The spacecraft signaled an alarm from the camera system three times
while Galileo passed close to Jupiter from Dec. 28, 2000, to Jan. 1, 2001.
Each time, the camera either restored itself to normal functioning or was
restored by commands from the ground. The incidents appear to be related to
a single similar event five months earlier, and the underlying cause may be
cumulative exposure of electronic components to the intensely radioactive
environment near Jupiter, said Dr. Eilene Theilig, Galileo project manager
at NASA's Jet Propulsion Laboratory, Pasadena, Calif. Galileo, now in its
sixth year of what was originally planned as a two-year mission orbiting
Jupiter, has weathered more than three times the radiation dose it was
designed to withstand.
"We are able to clear the fault by power-cycling the instrument --
turning the power off and on -- and reloading its memory. The fact that the
camera can fix itself without our intervention is puzzling but provides
valuable information to analyze what is happening," Theilig said.

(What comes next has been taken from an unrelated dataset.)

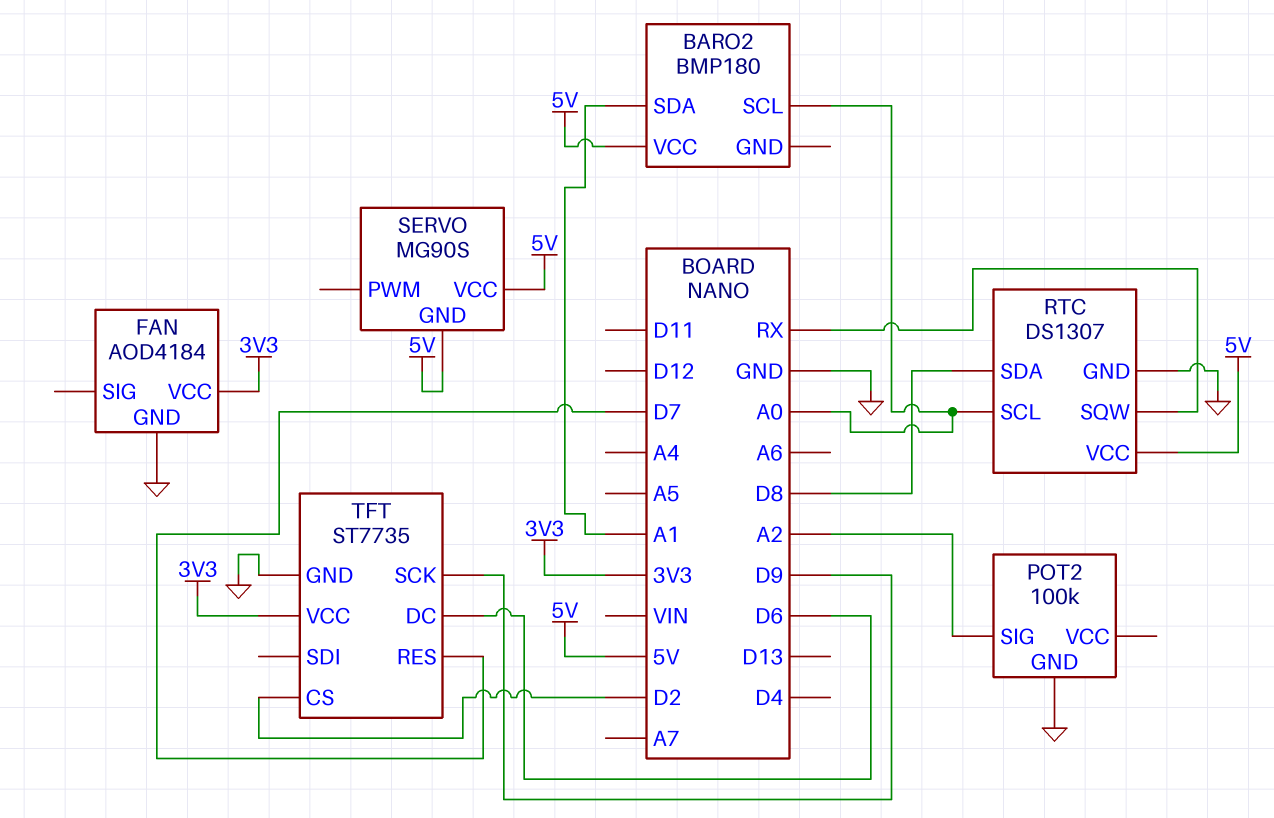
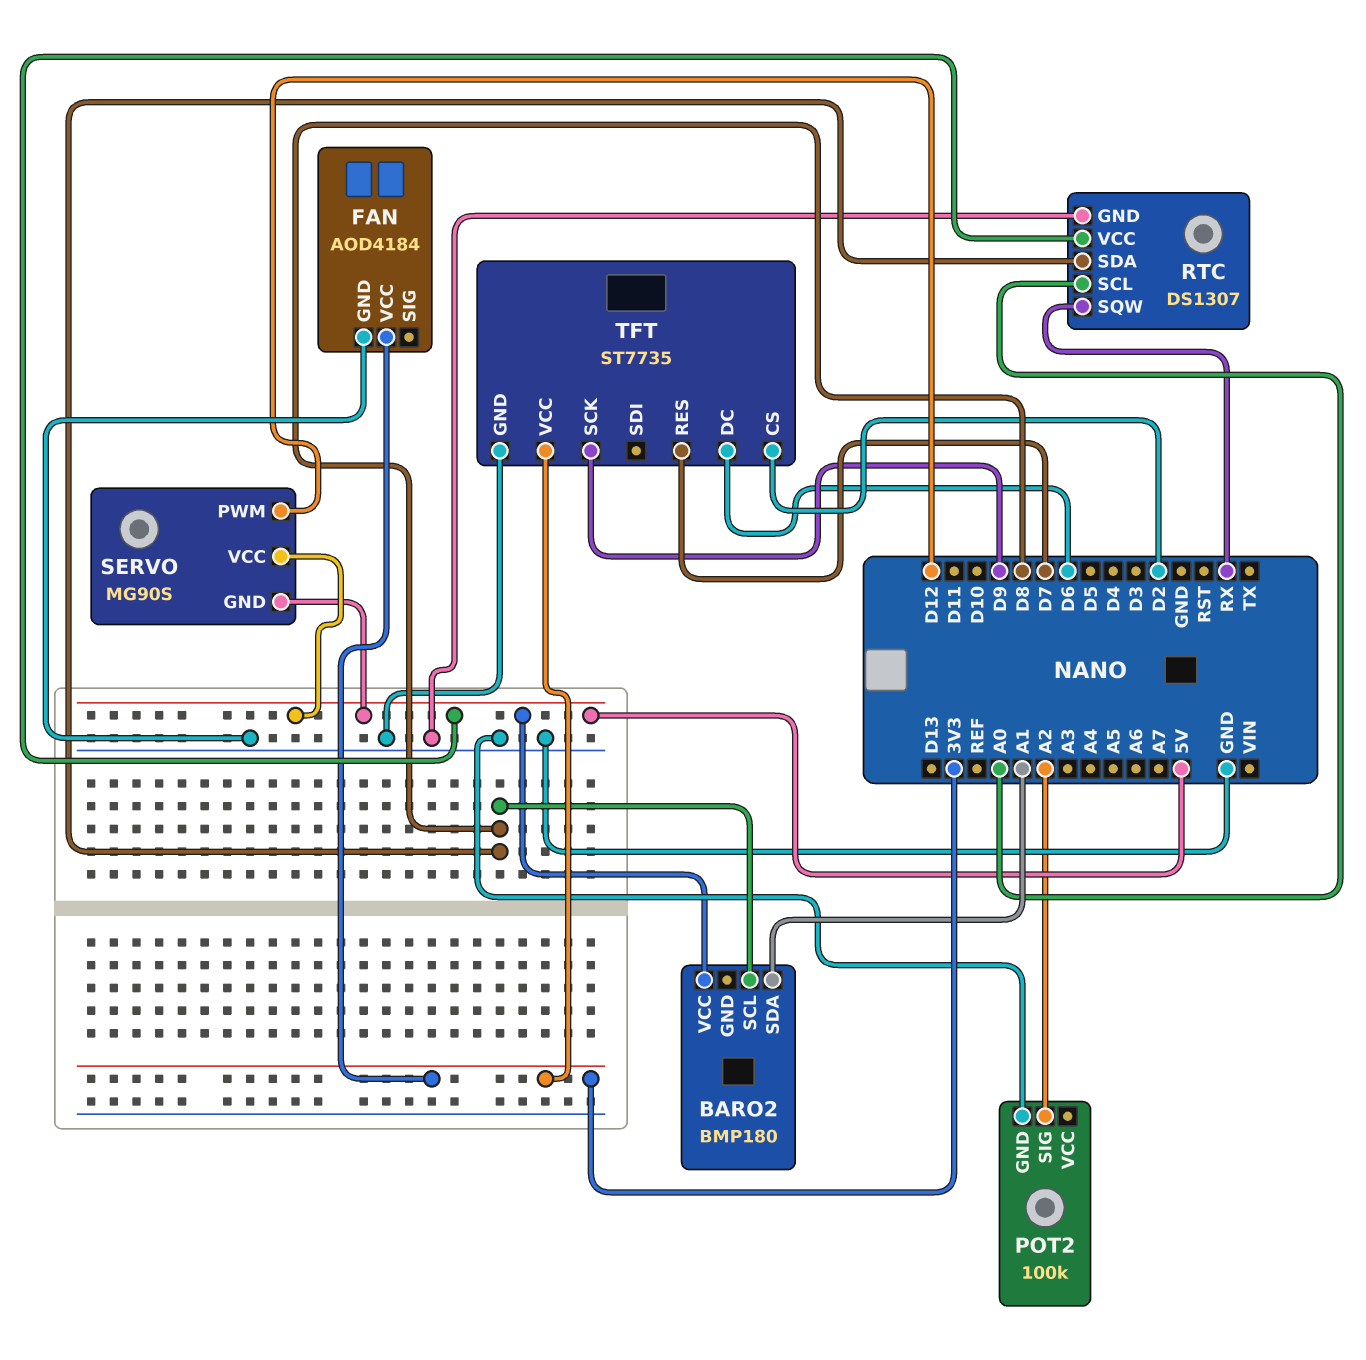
BARO2 pin SCL: A0 -> D8
SERVO pin PWM: none -> D12

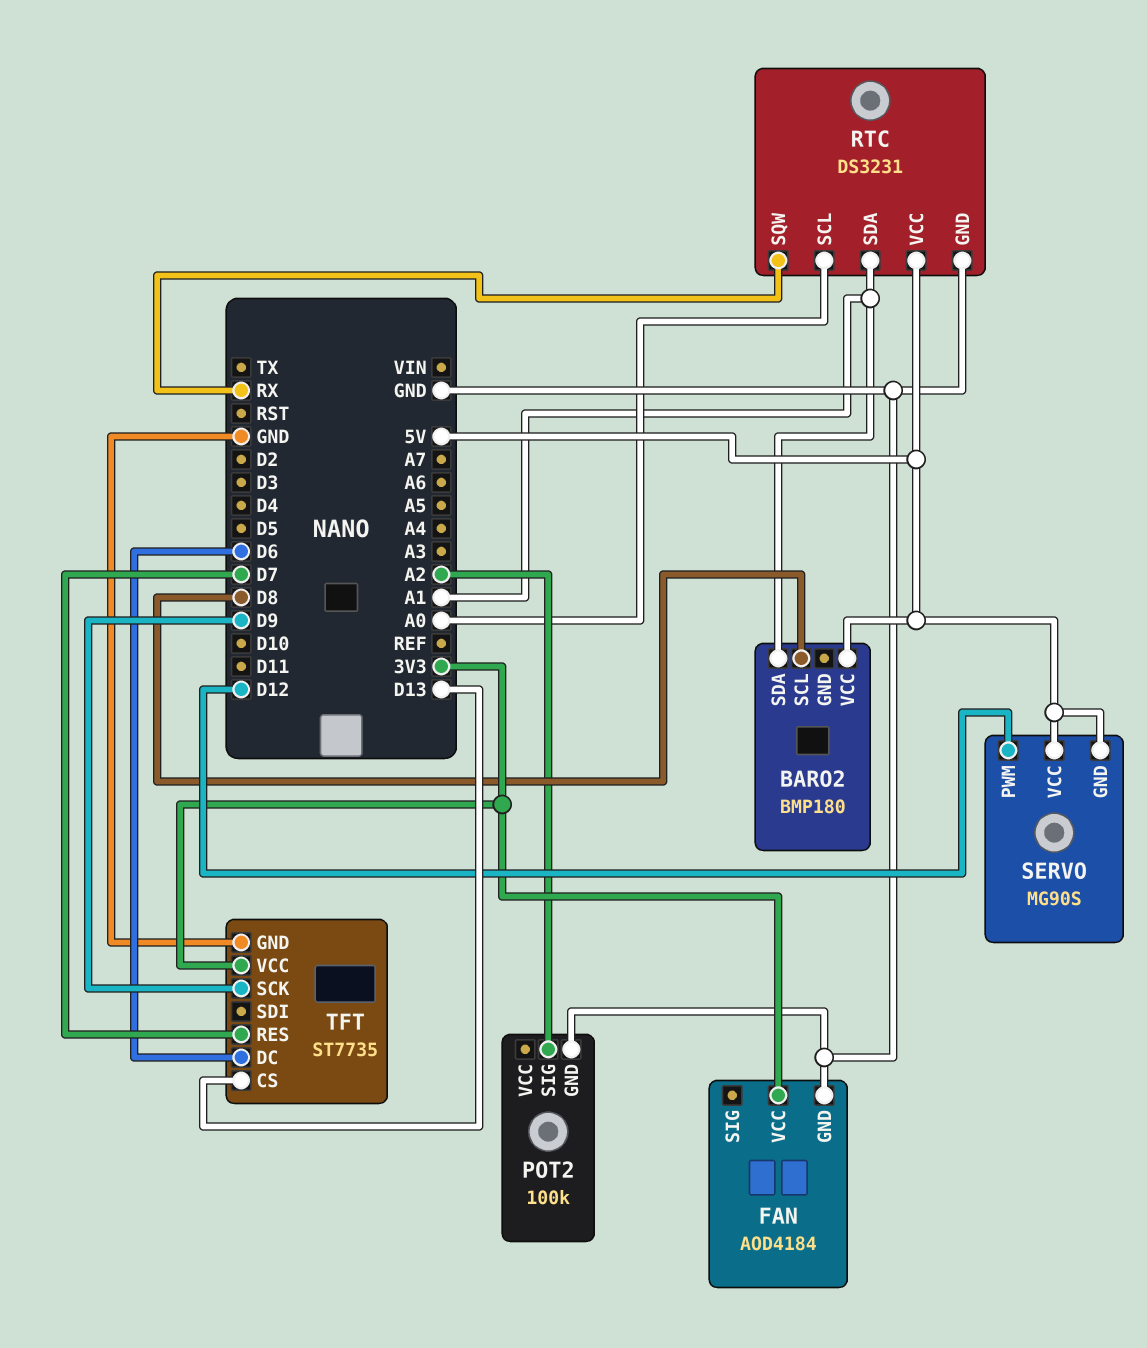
RTC: DS1307 -> DS3231
RTC pin SDA: D8 -> A1
TFT pin CS: D2 -> D13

Engineers have examined a small sampling of the camera data recorded
while Galileo passed through the inner portion of the Jupiter system in late
December. The sampling indicates that more than half of the 120 pictures
taken during that encounter period were captured properly, including all the
ones taken Dec. 28 as the spacecraft flew by the moon Ganymede during an
eclipse. In pictures taken while the camera fault was present, however,
images are blank, as if entirely saturated with light. The first
transmissions of complete images from the encounter will come later this
month.
Experiments at JPL with an engineering model of the camera system are
aiding analysis of events on the spacecraft. The main suspect is an
amplifier in the circuitry that processes signals from the camera's CCD
(charge-coupled device), a light-sensor grid akin to the ones in video
cameras. "The investigation is continuing," Theilig said. "When we get a
better understanding of the fault and what triggers it, we should be able to
identify some workarounds, such as planning ahead to power-cycle the camera
at appropriate times, so we can minimize the impact to our imaging
objectives."
Galileo's next encounter will be a flyby of Jupiter's moon Callisto
on May 25. Additional information about the mission is available at
http://galileo.jpl.nasa.gov . Galileo was launched in 1989 and began
orbiting Jupiter in 1995. JPL, a division of the California Institute of
Technology in Pasadena, manages the Galileo mission for NASA's Office of
Space Science, Washington, D.C.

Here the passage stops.